Comecemos por considerar a reação de Satanás4. Esta terá sido, segundo vários reputados teólogos, semelhante à que Erich Honecker (1912-1994) & Nicolae Ceaușescu (1918-25.12.1989) tiveram quando lhes disseram que os cidadãos das suas repúblicas socialista tinham começado a protestar e a resistir ativamente e em massa aos seus regimes: S. Tomás de Aquino, apenas para mencionar um, explicava que Satanás, mesmo que incapaz de compreender o plano divino na sua plenitude, não ficou indiferente5, persentiu a ameaça que o nascimento de Jesus constituía para a sustentabilidade do seu regime e que de algum modo terá sentido a sua impotência face às forças do imperialismo divino: “A inveja do diabo foi despertada quando viu que a natureza que desprezava [a dos filhos de Adão] era elevada à união com Deus”. Uma má noticia, portanto, para o Secretário Geral do Partido das Trevas.

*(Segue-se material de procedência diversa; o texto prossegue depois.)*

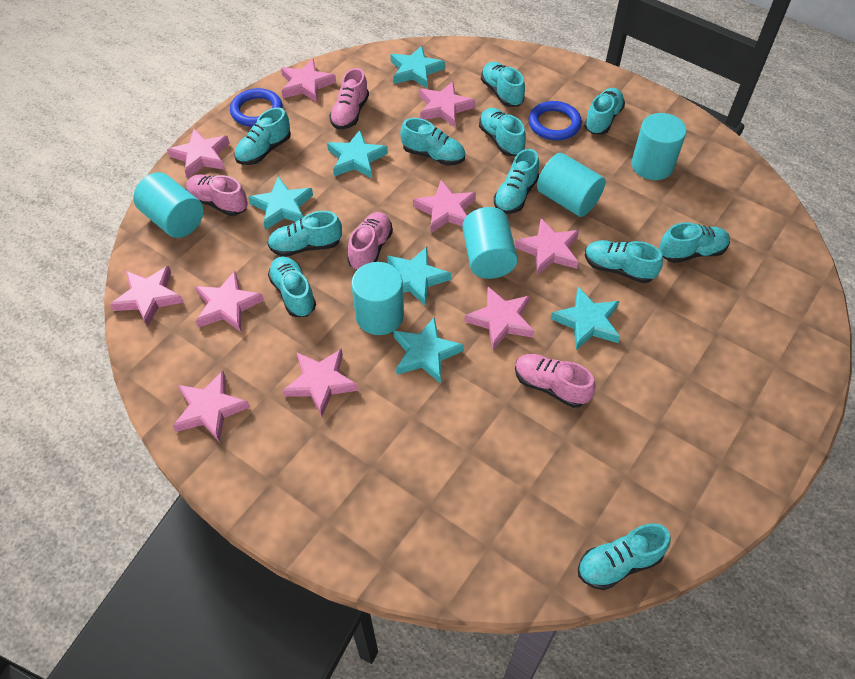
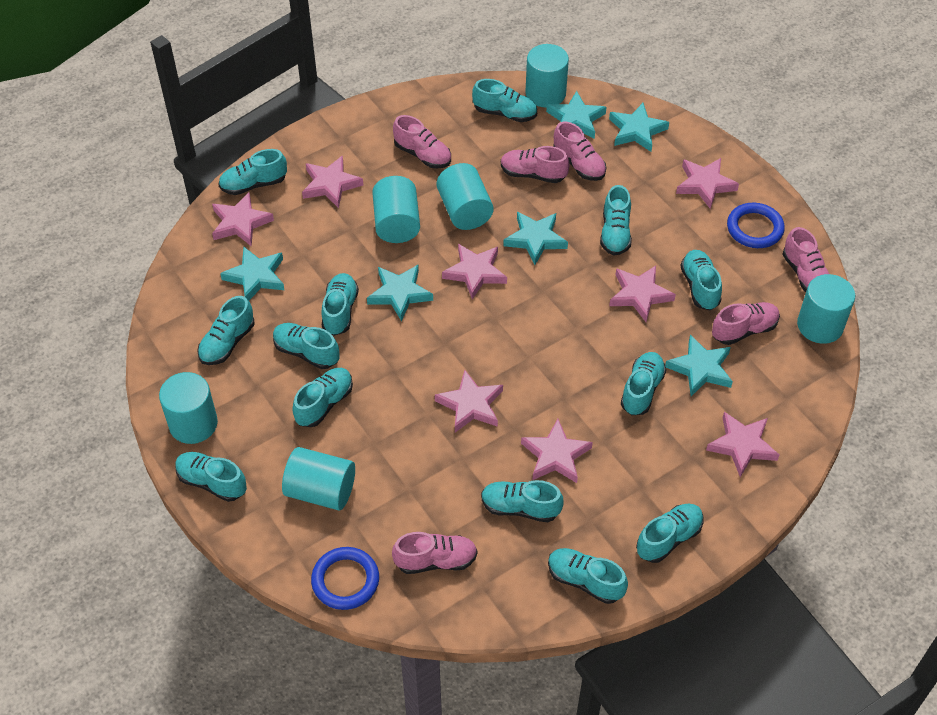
pink shoe: 4 -> 6
pink star: 10 -> 8
turquoise cylinder: 5 -> 6
turquoise shoe: 11 -> 13

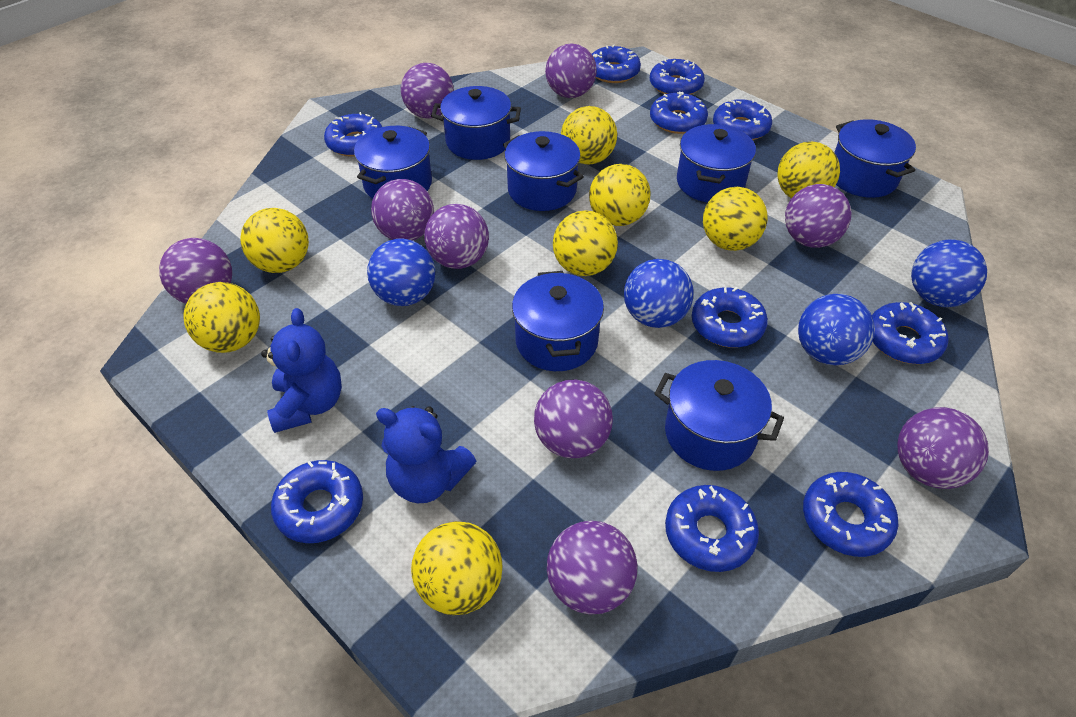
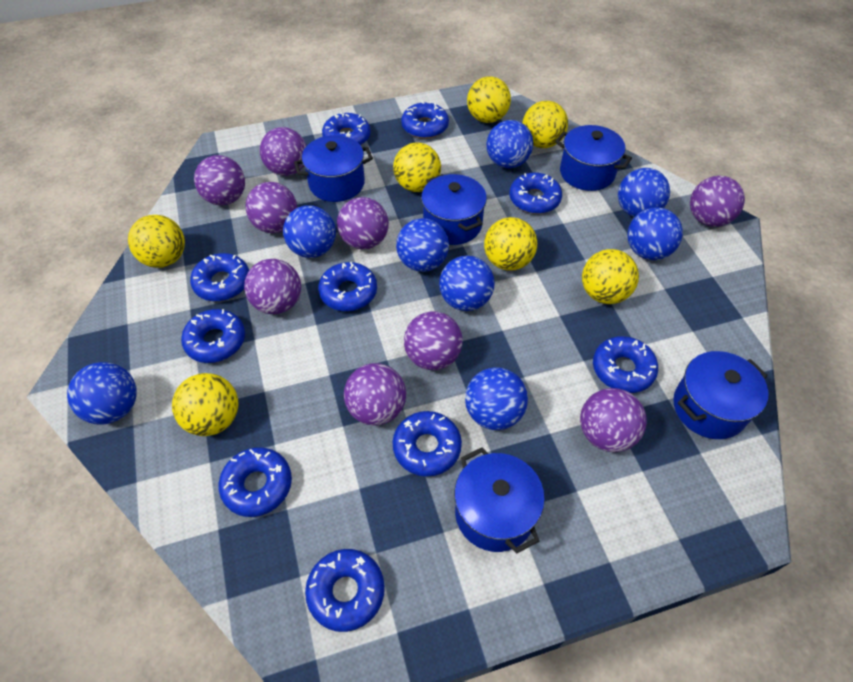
blue ball: 4 -> 8
blue pot: 7 -> 5
blue teddy bear: 2 -> 0
yellow ball: 8 -> 7

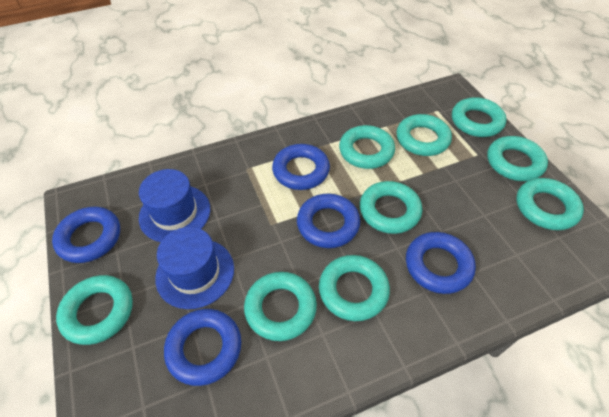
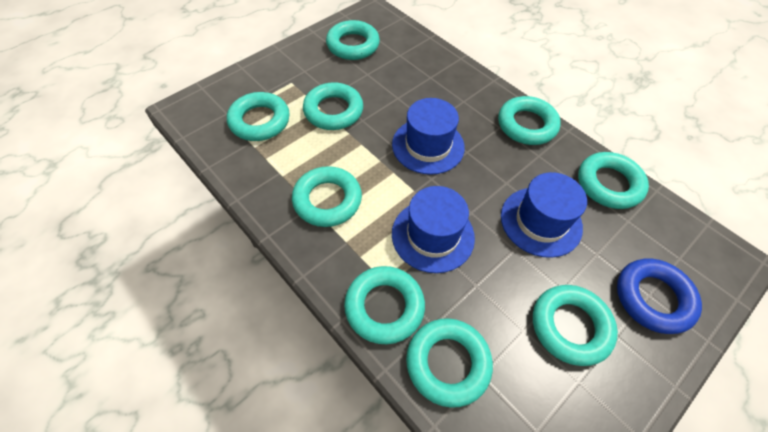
blue hat: 2 -> 3
blue ring: 5 -> 1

Passemos agora à reação daquele grupo de satanistas que lutam pela evolução para uma sociedade sem classes num mundo futuro, nomeadamente um mundo sem eleitos nem danados. Estes são todos aqueles que perfilham, explicita ou implicitamente, a ideologia universalista que assume que todos os homens serão salvos, e que, portanto, a salvação é escatologicamente o resultado padrão. Será que estes podem considerar uma boa notícia o nascimento daqu’Ele que bradava aos quatro ventos “Ai de vós os que…” (Lc 6, 24-26) e que anunciava publicamente que um dia “dirá, então, aos da esquerda: ‘Afastai-vos de mim, malditos, para o fogo eterno, preparado para o Diabo e para os seus anjos’”? (Mt 25, 41)

Sempre foi doutrina dos discípulos de Nosso Senhor, desde os tempos antigos até muito recentemente, que o homem, devido à sua herança do pecado original, não pode entrar no reino dos céus a menos que morra e ressuscite com Cristo no batismo, e que, consequentemente, a humanidade é uma massa damnata da qual cada um é resgatado individualmente pela aplicação, consciente, pessoal & suportada pela graça divina, à suas alma dos frutos da redenção de Cristo.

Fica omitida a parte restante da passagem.